Johan, gmyx, and Bert all make good points. I'd like to add to those, last one first:
Bert, thanks for linking to my blog! You're certainly free to look at it in the same way as Johan, but that blog didn't make any claims about "typical" performance. Instead it was narrowly focused on SPECjbb2005 for 2 reasons: to counteract FUD about ESX performance on that particular workload, and to show the strength of the ESX scheduler under a CPU over-committed scenario. To see the big picture, you'll need to look at it as one data point among many.

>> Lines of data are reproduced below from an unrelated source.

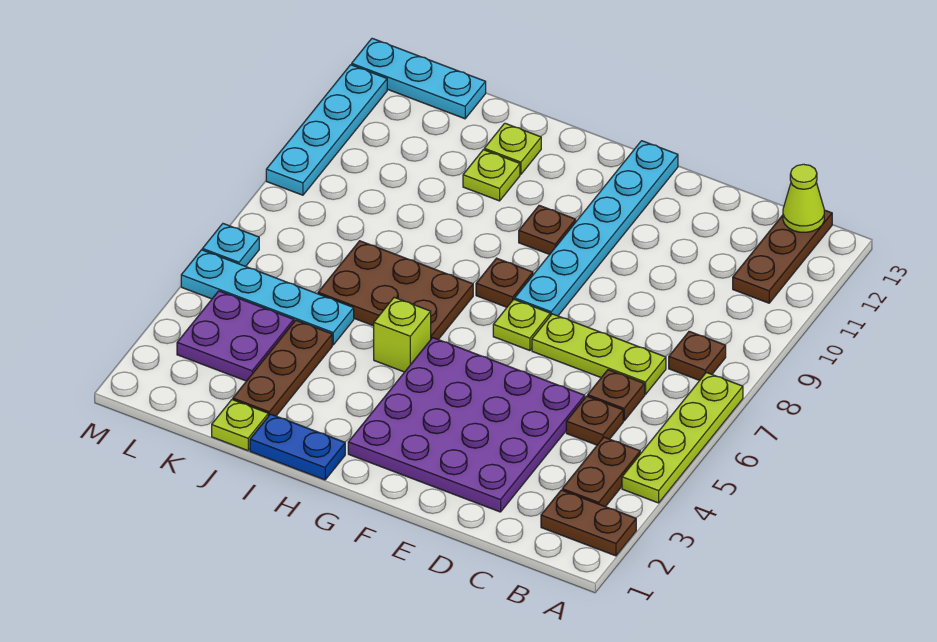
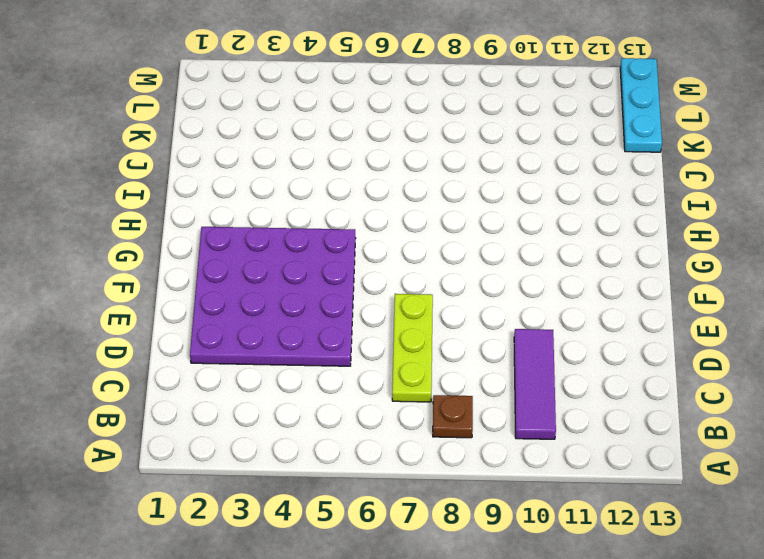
purple tile B10:D10 level 1 -> none
none -> brown plate A2:B2 level 1
none -> lime plate A4:A7 level 1
none -> brown plate B3:B4 level 1

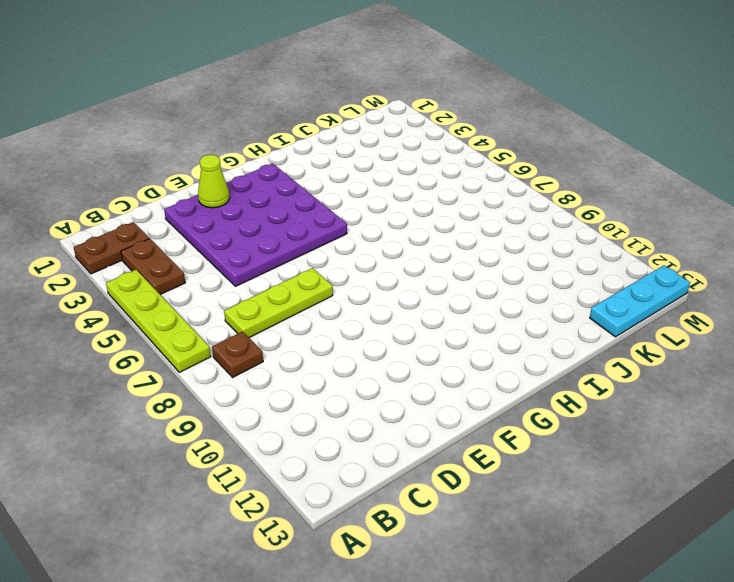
lime cone E2 level 2 -> lime cone B13 level 2
none -> brown plate B11:B13 level 1
none -> brown plate C5 level 1
none -> brown plate C6 level 1

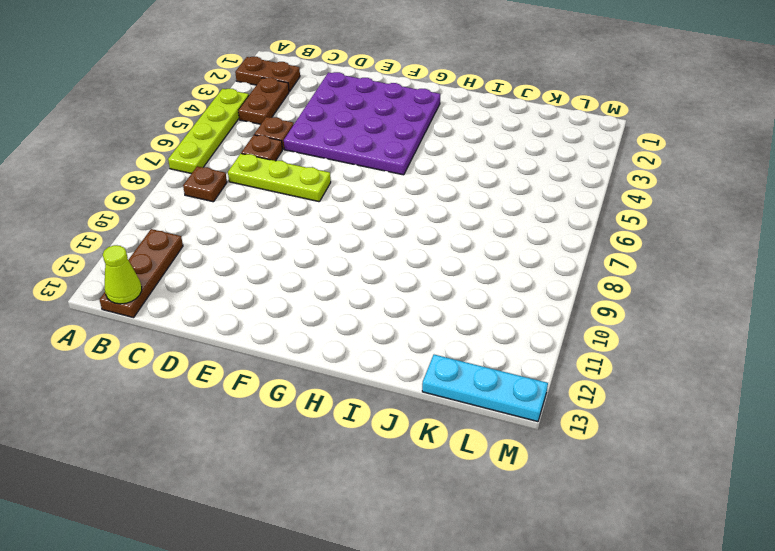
none -> lime plate F7 level 1
none -> cyan plate F8:F13 level 1
none -> brown plate G8 level 1

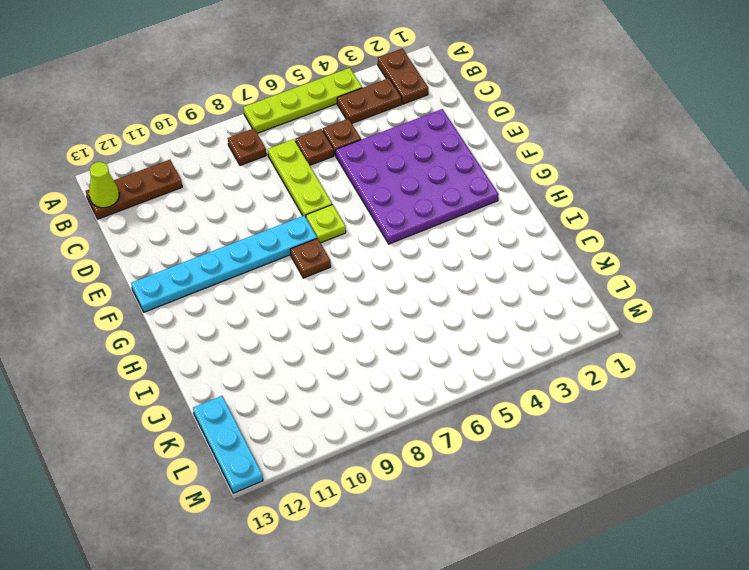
none -> brown plate G10 level 1
none -> blue plate H1:I1 level 1
none -> lime brick H5 level 1

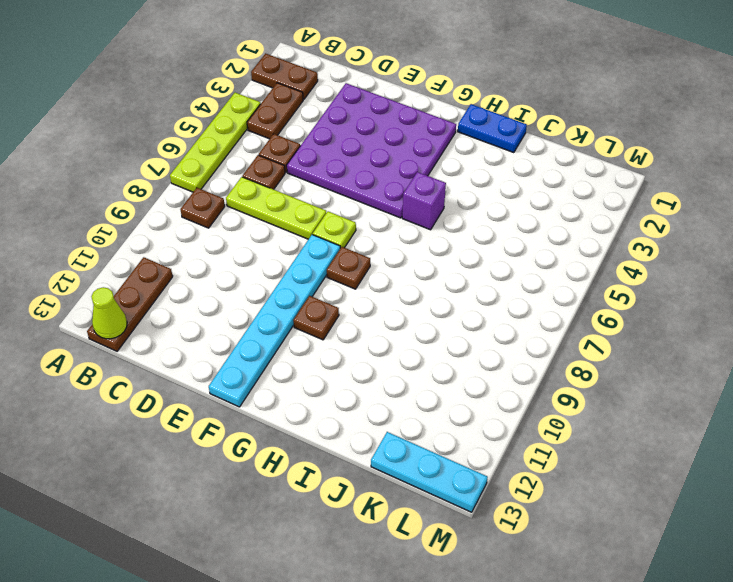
purple brick H5 level 1 -> lime brick H5 level 1
none -> brown plate H6:J7 level 1
none -> lime plate I11 level 1
none -> lime plate I12 level 1

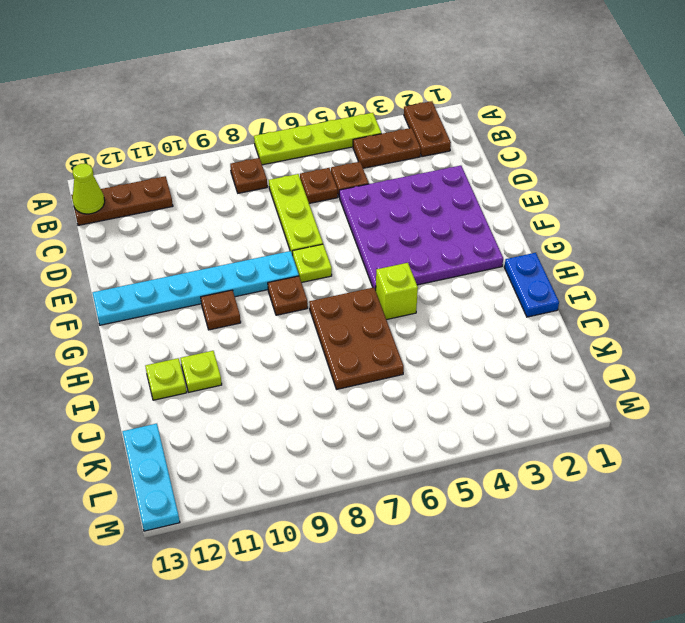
none -> lime plate J1 level 1
none -> brown plate J2:J4 level 1
none -> cyan plate J5:M5 level 1

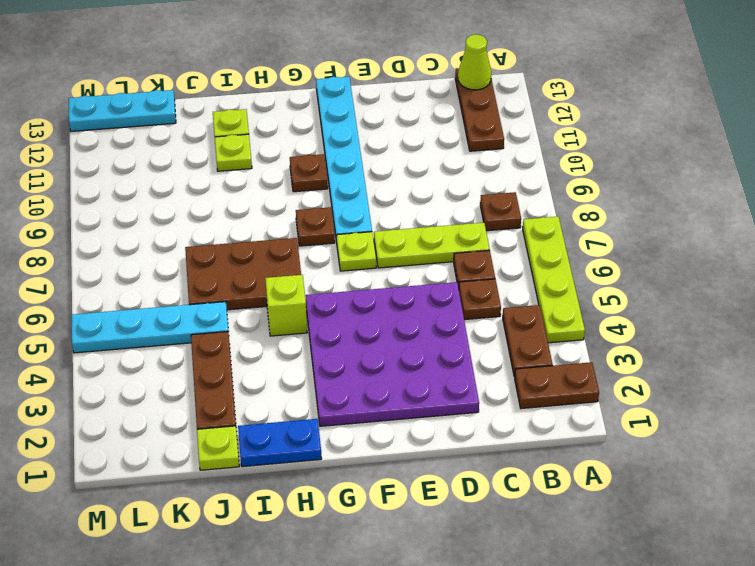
none -> purple plate K3:L4 level 1
none -> cyan plate M6 level 1
none -> cyan plate M9:M12 level 1

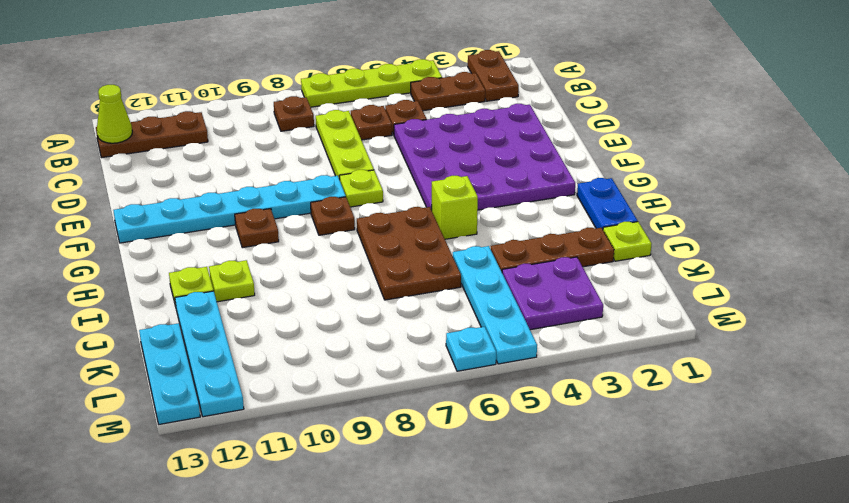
cyan plate J12:M12 level 1 -> cyan plate M9:M12 level 1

gmyx, of course I completely agree with you. Multi-VM tests are very important, especially when the total number of virtual CPUs exceeds the number of CPU cores. However, it is not easy to design a multi-VM benchmark with varied workloads. I admit to some bias here, but the only success in this area I know of is VMmark: http://www.vmware.com/products/vmmark/">http://www.vmware.com/products/vmmark/
Johan, thanks for the insightful article! I especially like the bits on large pages and the importance of getting good native performance first. My only quibble: there are other ways to see virtualization overhead besides workloads with a significant kernel component. Some virtualization products may look beautiful running one benchmark in a single VM, but fall apart when many VMs are run in a resource-constrained environment, even if the workloads don't have a big kernel component. I suggest tests with CPU and memory over-commitment to see what happens when you try to squeeze the most out of a virtualization solution.
This:
Xensource came up with a number of benchmarks which had to proof that Xen was by far superior
Should be this:
Xensource came up with a number of benchmarks which had to prove that Xen was by far superior
Feel free to knock out this comment after the fix.
The question is: what happens with multiple VMs running the code? This to me is the real benchmark. I know many server where I work we consolidated into a simple machine because they were not very busy.
Doing a 1 VM to 1 host in my opinion is not very useful. I would like to know how a VM scales from a 1 to 1 config to 2 to 1 and higher.
I remember taking a MS course a year ago that had us running 4 VMs at once, a PDC, a SDC, a W2K client and a WXP client. It was not very fast on Virtual PC 2004/2007.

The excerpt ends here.